Figure 21: Create Slurm Project through marketplace (These images aren't coming up inline in the anonymizer; click on the link text to see the image.)

  1. Fill out the project names.

Figure 22: Specify the Names (These images aren't coming up inline in the anonymizer; click on the link text to see the image.)

  1. Check Login External IP and Compute Node External IP.

Figure 23: Check External IP Option (These images aren't coming up inline in the anonymizer; click on the link text to see the image.)

  1. Increase the Slurm Controller Boot Disk Size to 400GB.

Figure 24: Increase Controller Boot Disk Size (These images aren't coming up inline in the anonymizer; click on the link text to see the image.)

  1. For Slurm Compute Partition 1, you can set Maximum Instance Count to 100, and Number of static nodes to create to 1 for future use.

Figure 25: Set Nodes' Features (These images aren't coming up inline in the anonymizer; click on the link text to see the image.)

  1. For this tutorial, 1 partition is enough. Click Deploy.
  2. Click Compute Engine->VM instances. You should see 3 nodes are up (contorller, login0 and compute-0-0).

Figure 26: Slurm Nodes (These images aren't coming up inline in the anonymizer; click on the link text to see the image.)

  1. Next, we need to install Xilinx Vitis Tool chain on GCP. We recommend to use GUI mode to install xilinx tools. We will install the controller node with VNC, so that users can log into the cluster with graphic mode.

  2. As slurm cluster use CentOS7 as the grid machine, this video and this link will be usefull for you. For simplicity, we will also walk you though the steps to set up VNC on the controller node.

  3. Click SSH to log into the controller from our browser. Execute the commands below in the terminal. It may take a while to execute all the commands. Click yes when you are prompted to make deicisions.

sudo -s
rpm -Uvh http://li.nux.ro/download/nux/dextop/el7/x86_64/nux-dextop-release-0-1.el7.nux.noarch.rpm
yum groupinstall "GNOME Desktop" "Graphical Administration Tools"
ln -sf /lib/systemd/system/runlevel5.target /etc/systemd/system/default.target
yum -y install xrdp tigervnc-serversystemctl 
systemctl start xrdp.service
netstat -antup | grep xrdp
systemctl enable xrdp.service
  1. Next, execute the commands below in the terminal. If you get errors like firewallD is not running, go to step 16. Otherwise, go to step 17.
firewall-cmd --permanent --zone=public --add-port=3389/tcp
firewall-cmd --reload
  1. This link shows you how to set launch the firewall. Or you can execute commands below. Then go back to step 15 to config the firewall.
systemctl enable firewalld
systemctl start firewalld
systemctl status firewalld
  1. Set a root password for remote login.
passwd
  1. You have set up the VNC on the controller size. Now download a Microsoft Remote Desktop on our local machine. Type in the IP address of the GCP controller, and launch the remote control with ID:root and password you just set. Now you have GUI for the controller machine. Install Xilinx Vitis 2020.2 to /apps directory.
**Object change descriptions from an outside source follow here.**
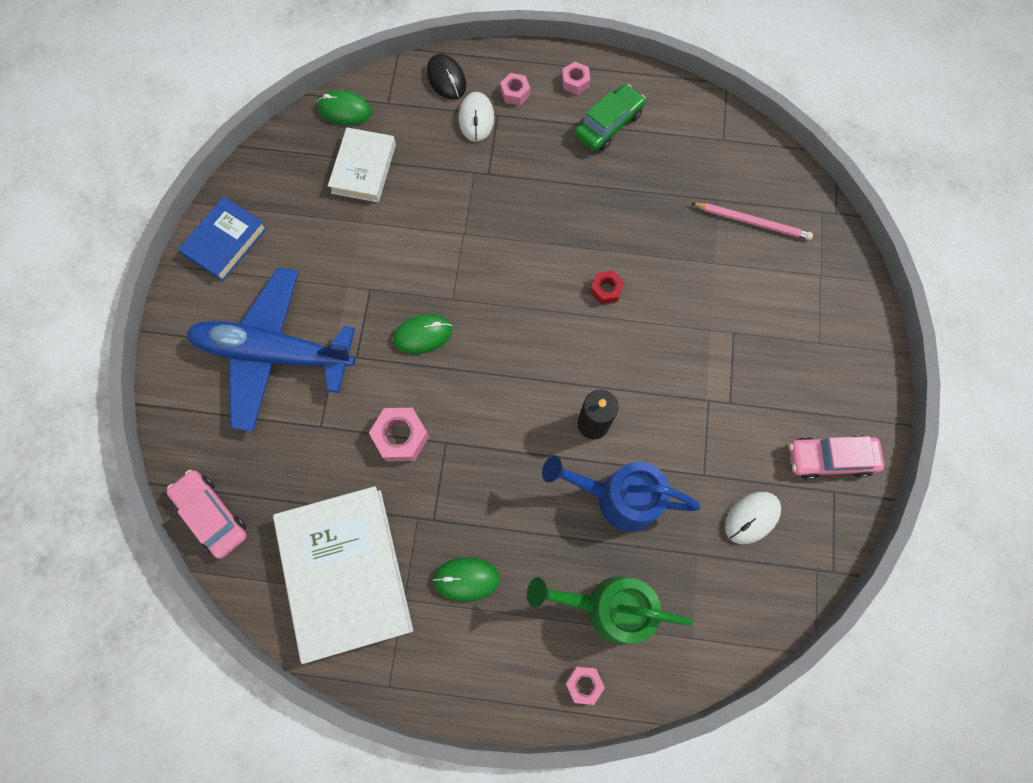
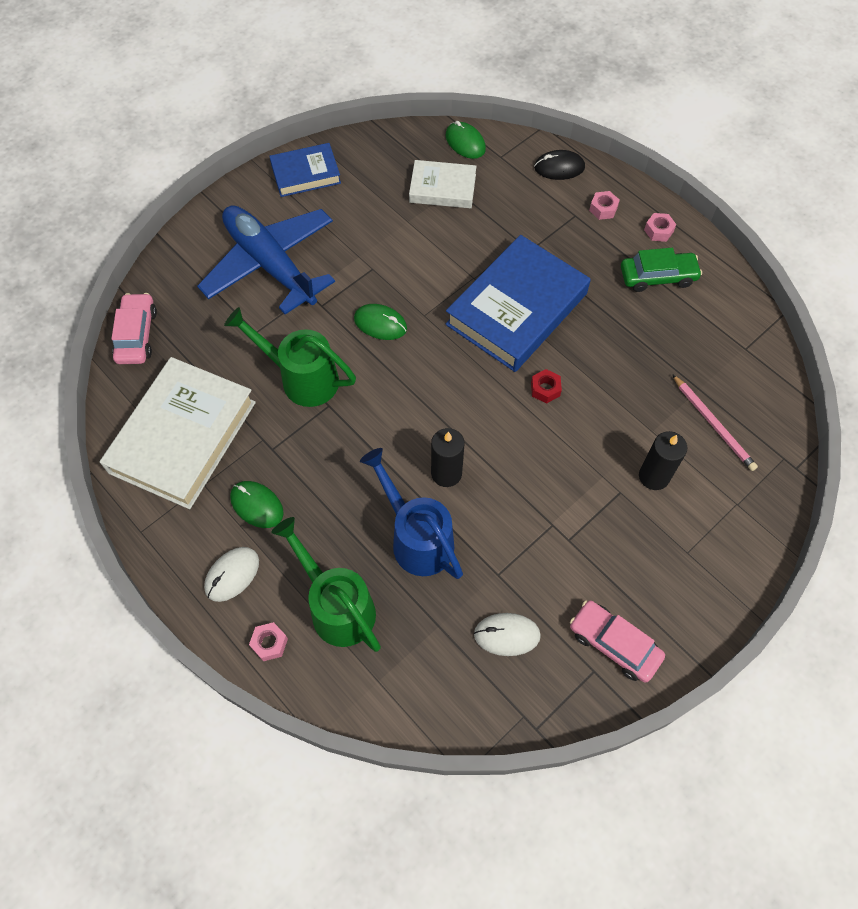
camera: 40 degrees right, 10 degrees down
(364, 168) = (442, 188): white book -> white book turned 45 degrees clockwise
(401, 437) = (302, 378): pink nut -> green watering can
(446, 79) = (559, 167): black mouse -> black mouse turned 75 degrees clockwise
(476, 118) = (556, 208): white mouse -> white mouse (232, 575)
(523, 236) = (516, 309): none -> blue book
(746, 300) = (654, 476): none -> black candle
Figure 27: Log into Controller Machine (These images aren't coming up inline in the anonymizer; click on the link text to see the image.)

  1. After Vitis is installed, you can change the ./common/configure/configure.xml file's specifications as below.
<spec name = "Xilinx_dir"         value = "/apps/xilinx/Vivado/2020.2/settings64.sh" />
<spec name = "back_end"           value = "slurm" />
  1. Log into the 'login0' machine, and type make to launch the GCP compilation. After the compilation is done, type make report to see the compilation results.